Drawing on a racialized conditions of systems change framework, research findings will build on theoretical and practical understandings of how racialized conditions shape the enactment of organizational transformation towards a more racially just and equitable work environment, namely for Professionals of Color.). The project will explore three research questions using a qualitative, case study approach: (RQ1) What are the conditions necessary in OESE organizations to move towards a racially equitable and just work environment for Professionals of Color, and what can transformative change look like?; (RQ2) What are meaningful indicators for Professionals of Color of a racially just and equitable work environment in OESE organizations?; and (RQ3) How do Professionals of Color make meaning of their experiences in the field-at-large, and what factors shape the experiences of Professionals of Color? The evaluation will utilize a mixed-methods design to explore the key design and implementation features that can employ critical levers or address barriers to position participants to authentically engage in organizational transformation. Collectively, the research and evaluation will lead to new understandings of how to conceptualize, enact, and assess systems change in OESE organizations, which can offer critical insights to STEM education more broadly. By bridging research and evaluation, the project will provide insight with respect to Racialized Conditions of Systems Change framework, exploring the interplay between the social, institutional, cultural, and individual factors and organizational conditions to identify key indicators of systems change.

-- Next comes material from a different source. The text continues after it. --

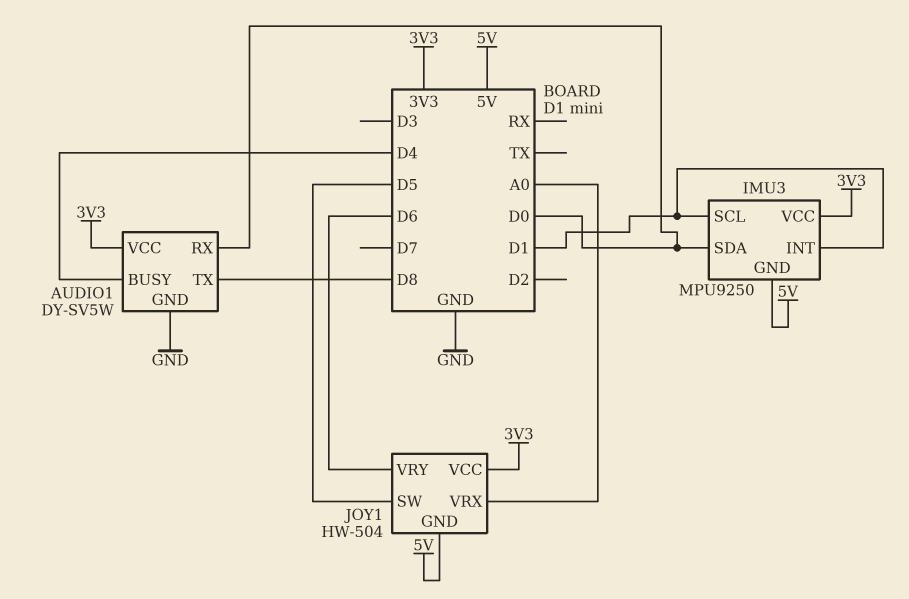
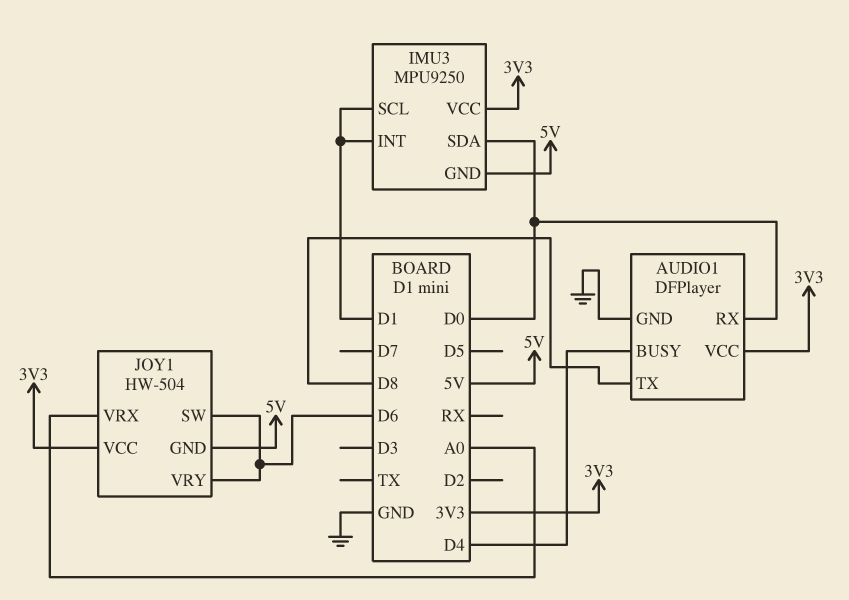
AUDIO1: DY-SV5W -> DFPlayer
JOY1 pin SW: D5 -> D6

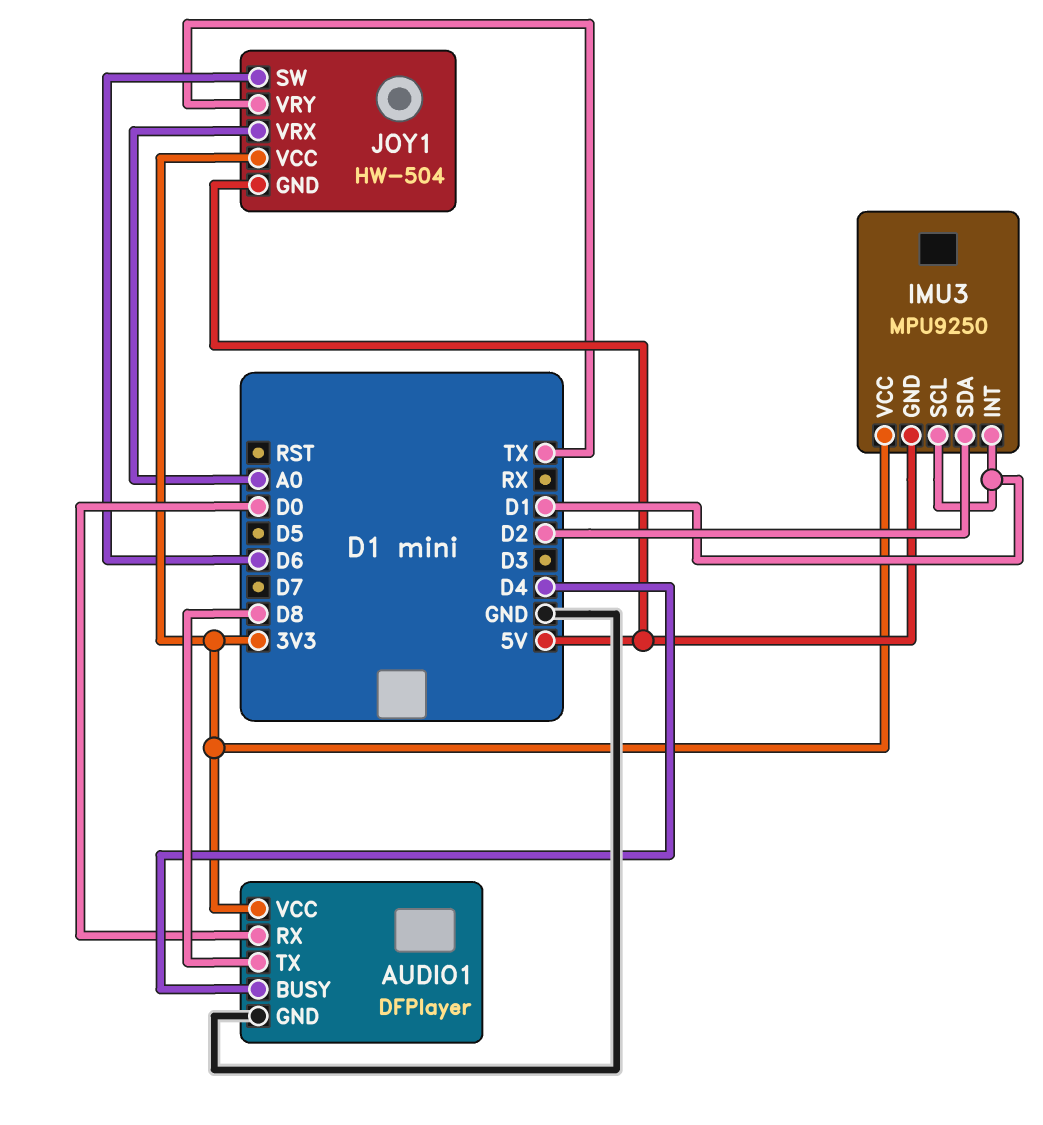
IMU3 pin SDA: D0 -> D2
JOY1 pin VRY: D6 -> TX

Funding Program: Advancing Informal STEM Learning (AISL)
Award Number: 2315277
Funding Amount: $4,723,028.00


  • Jedda Foreman
    Principal Investigator
    University of California-Berkeley
  • Craig Strang
    Co-Principal Investigator
    University of California-Berkeley
  • Valeria Romero
    Co-Principal Investigator
    University of California-Berkeley
  • Resource Type: Projects | Project Descriptions
    Discipline: Ecology, forestry, and agriculture | Nature of science
    Audience: Educators/Teachers | Learning Researchers | Museum/ISE Professionals
    Environment Type: Informal/Formal Connections | Park, Outdoor, and Garden Programs
    Access and Inclusion: Ethnic/Racial

    If you would like to edit a resource, please email us to submit your request.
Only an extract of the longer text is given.